Facebook forces HSBC climb down

For a while now we have been advising clients about the power of Facebook and need to engage in conversations where their company is directly or even directly involved. Be Open, Be Honest is our motto.
So it was interesting to see that banking giant HSBC has been forced to back down on student overdraft fees after a campaign on Facebook orchestrated by the National Union of Students. More than 5,000 students got the bank to reverse its decision to stop free overdrafts for graduates after joining Facebook's Stop the Great HSBC Rip-Off!!! group.
The U-turn comes at a time of year when HSBC is trying to sign up potentially lucrative students. The bank said yesterday that it was not "too big" to listen to its customers – good on them.
According to a report in today’s Telegraphy Andy Ripley, HSBC's head of product development, said: "Like any service-orientated business we are not too big to listen to our customers. Following the feedback from our graduate account holders, both directly and via the National Union of Students [NUS], we have taken the decision to freeze interest charging on 2007 graduates' overdrafts up to £1,500 and refund any interest charged in August."

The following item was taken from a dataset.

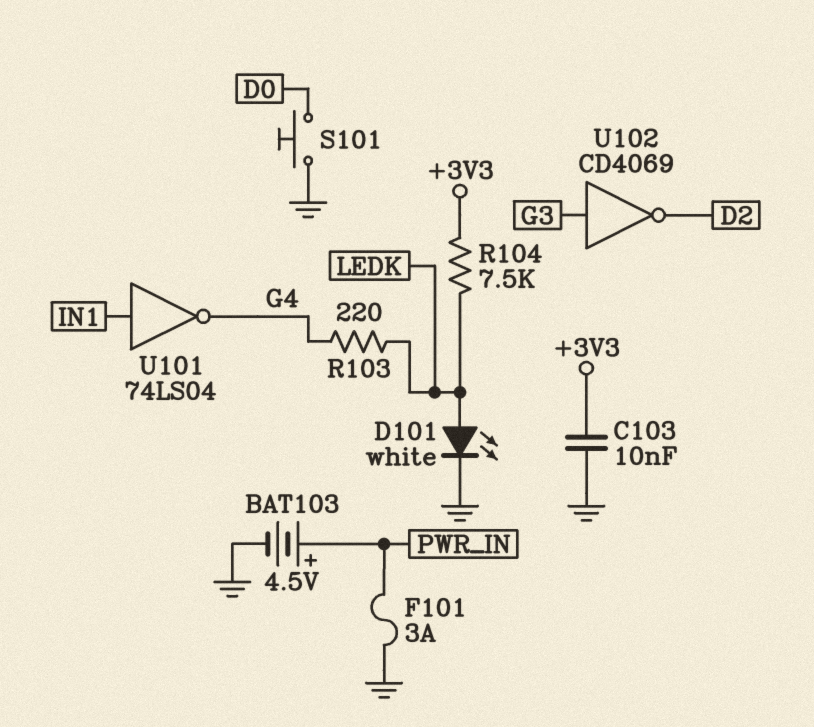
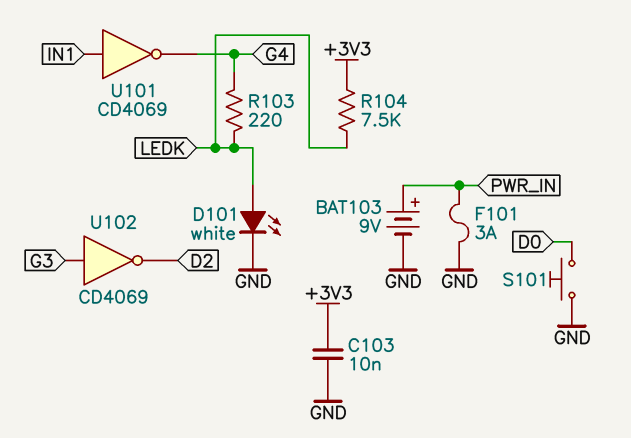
BAT103: 4.5V (plus PWR_IN, minus GND) -> 9V (plus PWR_IN, minus GND)
U101: NOT 74LS04 (in IN1, out G4) -> NOT CD4069 (in IN1, out G4)

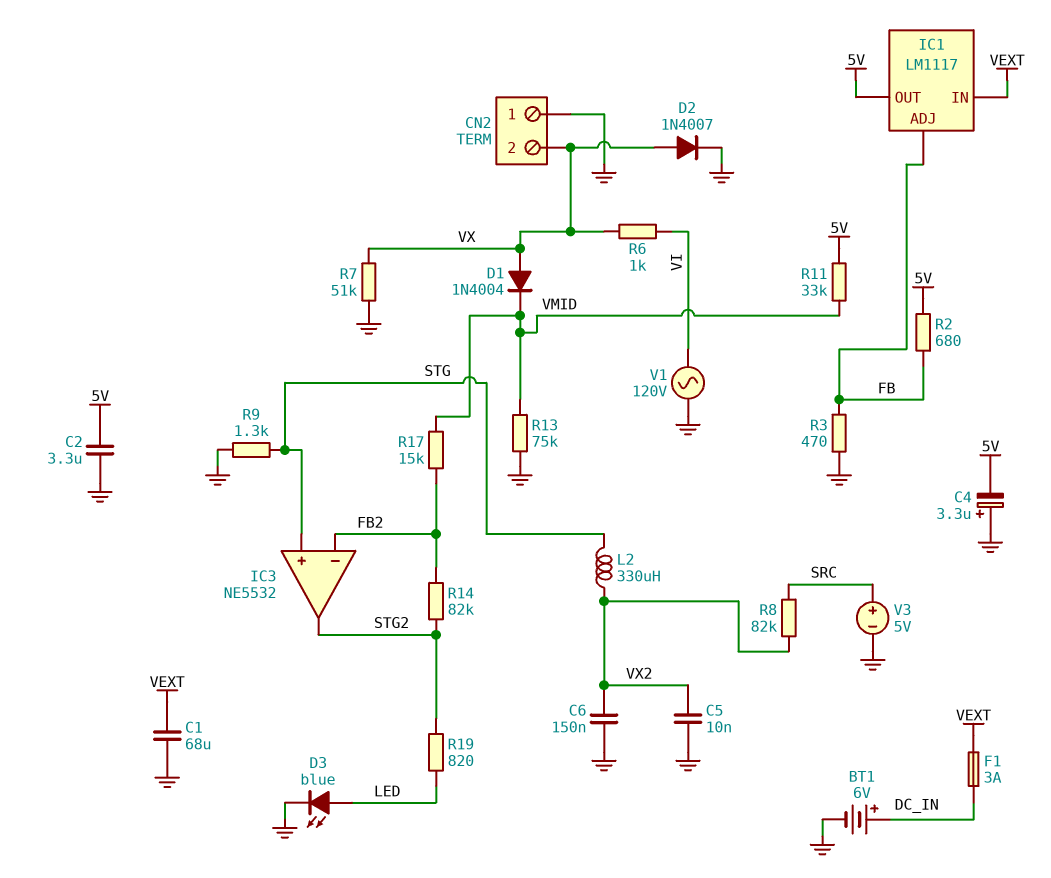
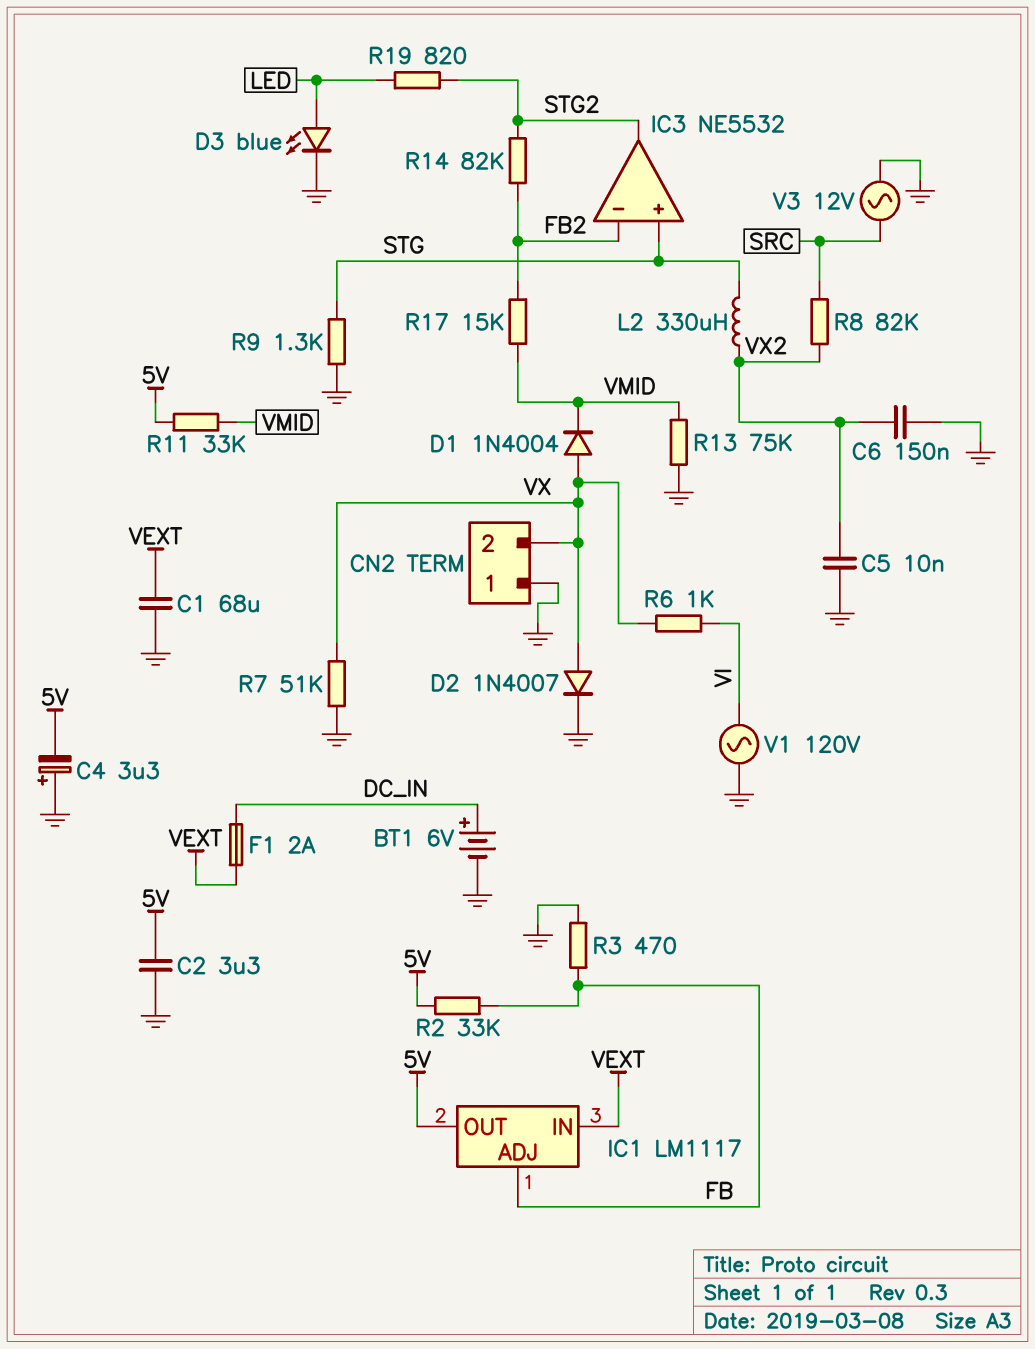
F1: 3A (DC_IN, VEXT) -> 2A (DC_IN, VEXT)
R2: 680 (5V, FB) -> 33k (5V, FB)
V3: 5V (plus SRC, minus GND) -> AC 12V (GND, SRC)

The NUS set up the protest site because it felt HSBC had reneged on the banking deal offered to students. It gave them accounts on the basis that they could have an interest-free overdraft of up to £1,500 for three years, reducing the facility by £500 a year.

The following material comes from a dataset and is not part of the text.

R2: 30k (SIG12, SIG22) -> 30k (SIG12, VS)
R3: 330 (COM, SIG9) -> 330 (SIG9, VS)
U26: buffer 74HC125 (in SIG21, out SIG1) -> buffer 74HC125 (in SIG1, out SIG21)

But last month it informed customers that it would be charging this year's graduates for those overdrafts unless they paid a £9.95 monthly fee.
The move would have cost a graduate who had the maximum overdraft of £1,500 nearly £12 a month, or more than £142 a year.

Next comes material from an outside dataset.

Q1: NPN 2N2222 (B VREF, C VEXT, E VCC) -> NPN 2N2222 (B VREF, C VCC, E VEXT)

Now according to a NUS statement on Facebook: “HSBC have contacted NUS to discuss this campaign. Following our discussions and negotiations, HSBC have decided to freeze interest on 2007 graduate overdrafts up to £1,500, with future policy subject to review. All those recent graduates who have been subject to additional interest charges this August will be eligible for a refund.
"Following this development, we will suspend the planned action on 4 September at HSBC HQ. We will send out a further communication later today."
The joint NUS/HSBC press release here.
"NUS would like to thank you all for your involvement in this campaign. The commitment, time and energy shown by the members of this group has precipitated real change. Despite all those who suggested that our concerns would not be listened to, our voice has been heard. HSBC have agreed to continue a dialogue with NUS, and we remain committed to expressing the concerns of students and graduates in our future correspondence.
“We recommend that all those HSBC customers who are affected get in touch with their local branches to discuss this matter in further detail.”
Who says social media doesn’t work? And who would still argue that companies should ignore it? Answers please.

1 comment:

Daljit B said...

The NUS campaign has highlighted the viral campaigning power of Facebook and as you say should act as both a warning and as an opportunity to other brands. What's baffling is the tiny number of companies who are actually tapping into Facebook to invite feedback from existing and potential customers on new products and proposals. The lessons of blogging apply equally to social networks and there remains the opportunity for PR agencies to work with clients to lead and shape this engagement.